Szczyt Trump-Kim kosztuje 20 milionów dolarów. Logistyczny koszmar
Koszty historycznego spotkania Donalda Trumpa i Kim Dzong Una wyniosą około 20 milionów dolarów - ujawnił premier Singapuru Lee Hsien Loong. Połowa tej kwoty przeznaczona jest na zapewnienie bezpieczeństwa.
10.06.2018 | aktual.: 10.06.2018 15:33
Szef singapurskiego rządu na niedzielnej konferencji prasowej podkreślił, że mimo znacznego kosztu organizacja szczytu będzie opłacać się jego państwu.
- To jest koszt, który chętnie poniesiemy. Z naszego punktu widzenia ważne jest, by to spotkanie się odbyło i by wyznaczyło ono nową polityczną trajektorię, która przyczyni się do bezpieczeństwa i stabilności regionu - powiedział Lee.
Jak dodał, szczyt cieszy się ogromnym zainteresowaniem mediów na całym świecie i z racji tego jest to ogromne przedsięwzięcie logistyczne i organizacyjne. Choć spotkanie formalnie rozpocznie się we wtorek, pierwszy z uczestników, Kim Dzong Un przybył do wyspiarskiego państwa już w niedzielę. Z Pjongjangu wyleciał chińskim boeingiem 747 pożyczonym od linii Air China. Dwa dodatkowe samoloty dostarczyły mu sprzęt, jedzenie i personel. Trump wyruszył do Singapuru bezpośrednio ze szczytu G7 w kanadyjskim Quebecu i dotrze na miejsce wieczorem.
Około połowa kosztów spotkania to wydatki związane z bezpieczeństwem. Przywiązanie północnokoreańskiego do tej kwestii było widać już w niedzielę w drodze do hotelu Regis, gdzie Kim spotkał się z premierem Singapuru. Jego limuzynie towarzyszyła świta biegnących za pojazdem ochroniarzy.
Jak ocenił Lee, organizacja była tym trudniejsza, że czasu na przygotowanie spotkania było bardzo mało. Potwierdzono je niecałe dwa tygodnie wcześniej.
Kim i Trump spotkają się na wyspie Sentosa w hotelu Capella, dużej willi położonej w zielonej części wyspy. Co ciekawe, przed rewitalizacją wyspy Sentosa - dziś będącej luksusowym kurortem była znana pod nazwą Pulau Blakang Mati, co po malajsku znaczy "wyspa śmierci zadanej z tyłu". Obecna nazwa oznacza "pokój i spokój".
Marne szanse na sukces
Oczekiwania przed spotkaniem są wysokie, jednak według wielu ekspertów szanse na ich zrealizowanie są niewielkie. Stany Zjednoczone oczekują "kompletnego, weryfikowalnego i nieodwracalnego rozbrojenia" północnokoreańskiego arsenału nuklearnego. Jednak wątpliwe jest, by przywódca Korei Północnej przystał na takie żądanie, bo dla Pjongjangu broń atomowa jest gwarancją bezpieczeństwa.
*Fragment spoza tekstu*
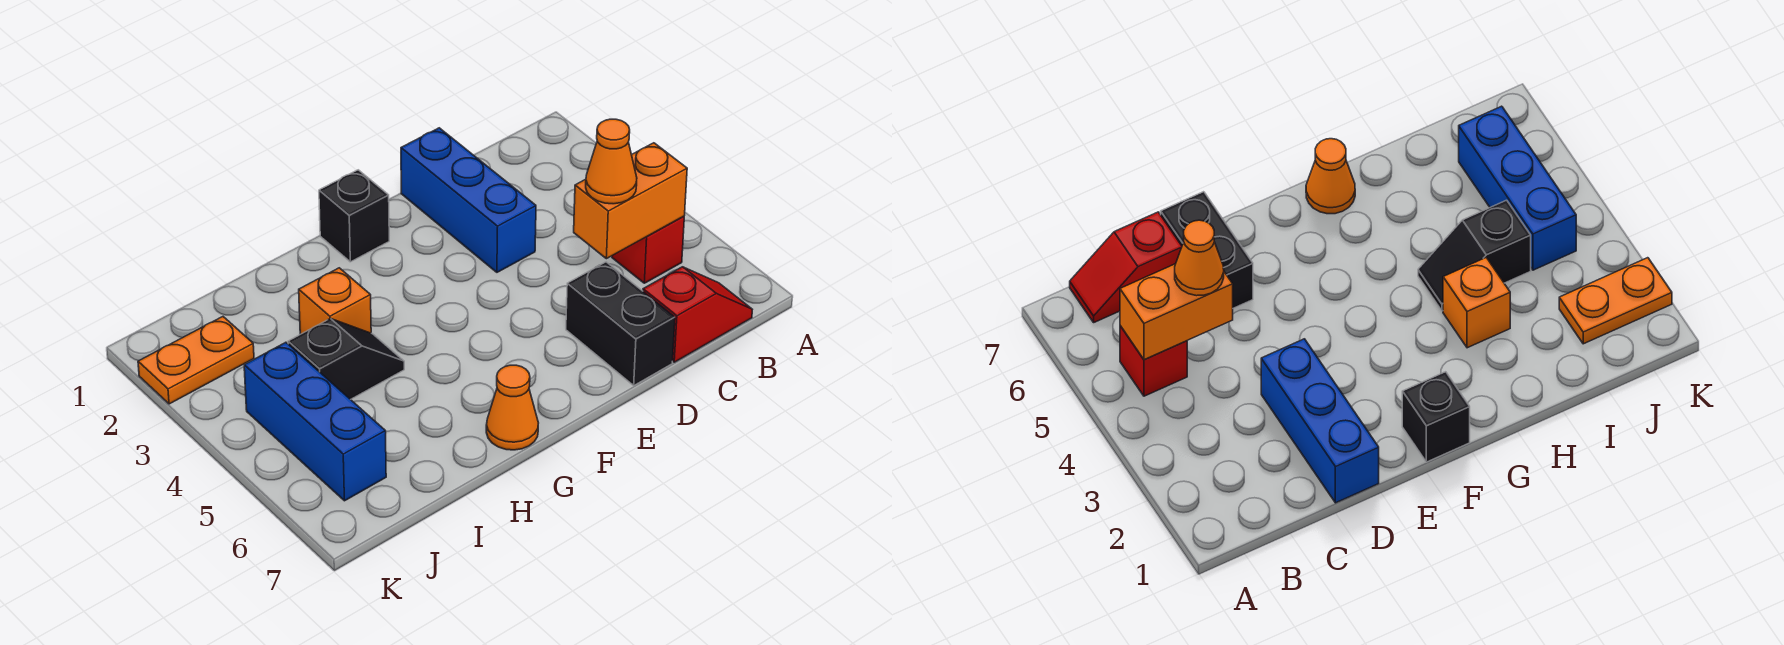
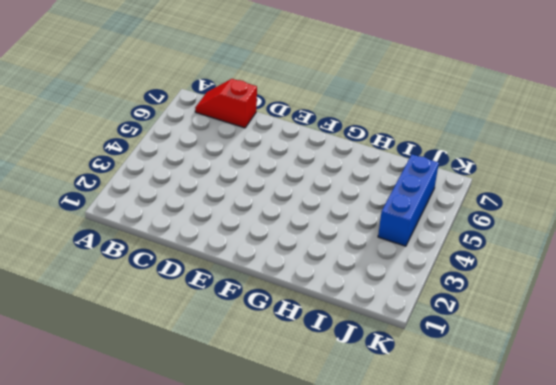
none -> red brick B5 level 1
none -> blue brick D1:D3 level 1
none -> black brick D6:D7 level 1

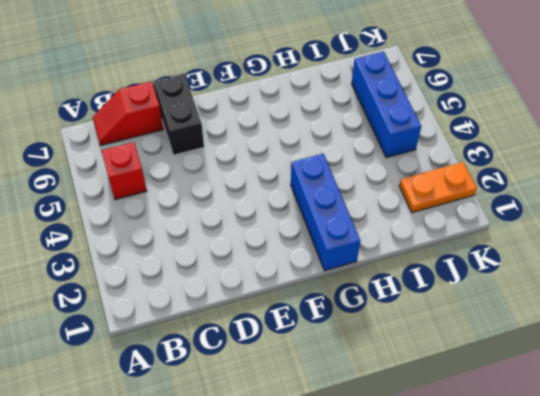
blue brick G1:G3 level 1 -> blue brick D1:D3 level 1
none -> black brick F1 level 1
none -> orange cone G7 level 1
none -> orange brick H3 level 1

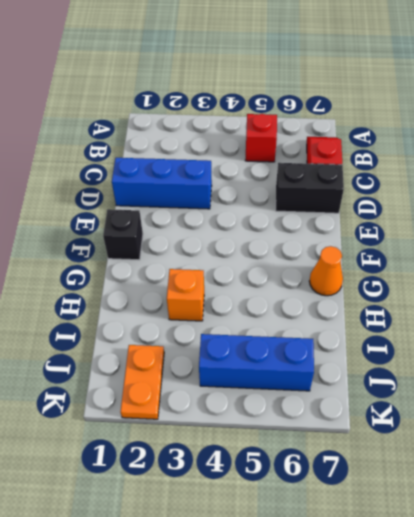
none -> black slope H4:I4 level 1 top I
none -> orange brick B5:C5 level 2
none -> orange cone C5 level 3

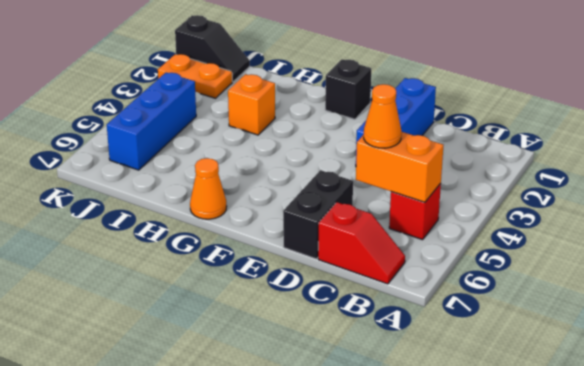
black slope J1:K1 level 1 top K -> black slope H4:I4 level 1 top I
Według Vipina Naranga, eksperta z Massachussetts Institute of Technology, szanse na sukces może dodatkowo zmniejszać postawa Trumpa podczas szczytu G7. Amerykański prezydent najpierw zgodził się na tekst wspólnego oświadczenia po spotkaniu, a potem, wzburzony przez słowa kanadyjskiego premiera, za pośrednictwem Twittera wycofał się z niego.
"Trump zgodził się na komunikat G7 przed opuszczeniem szczytu, a potem zmienił zdanie w samolocie do Singapuru. Tam, gdzie będzie starał się przekonać, że jego słowo jest święte" - komentuje Narang.
Co ciekawe, jak podała agencja Reuters, Kim Dzong Un planuje opuścić Singapur już o 14 czasu lokalnego, czyli jedynie pięć godzin po rozpoczęciu rozmów.
Eksperci martwią się też poziomem przygotowania amerykańskiego prezydenta do spotkania. Znany jest bowiem z tego, że nie lubi wdawać się w szczegóły i wysłuchiwać długich wykładów przygotowywanych przez swoich doradców i służby. Trump nie rozwiał tych obaw podczas sobotniej konferencji prasowej w Kanadzie. Powiedział, że "przygotowywał się do tego spotkania całe życie", lecz zaraz potem stwierdził, że będzie wiedział, czy szczyt będzie sukcesem już po minucie spotkania z Kim Dzong Unem.
- To mój dotyk, mój zmysł, to po prostu moja specjalność - wyjaśnił Trump.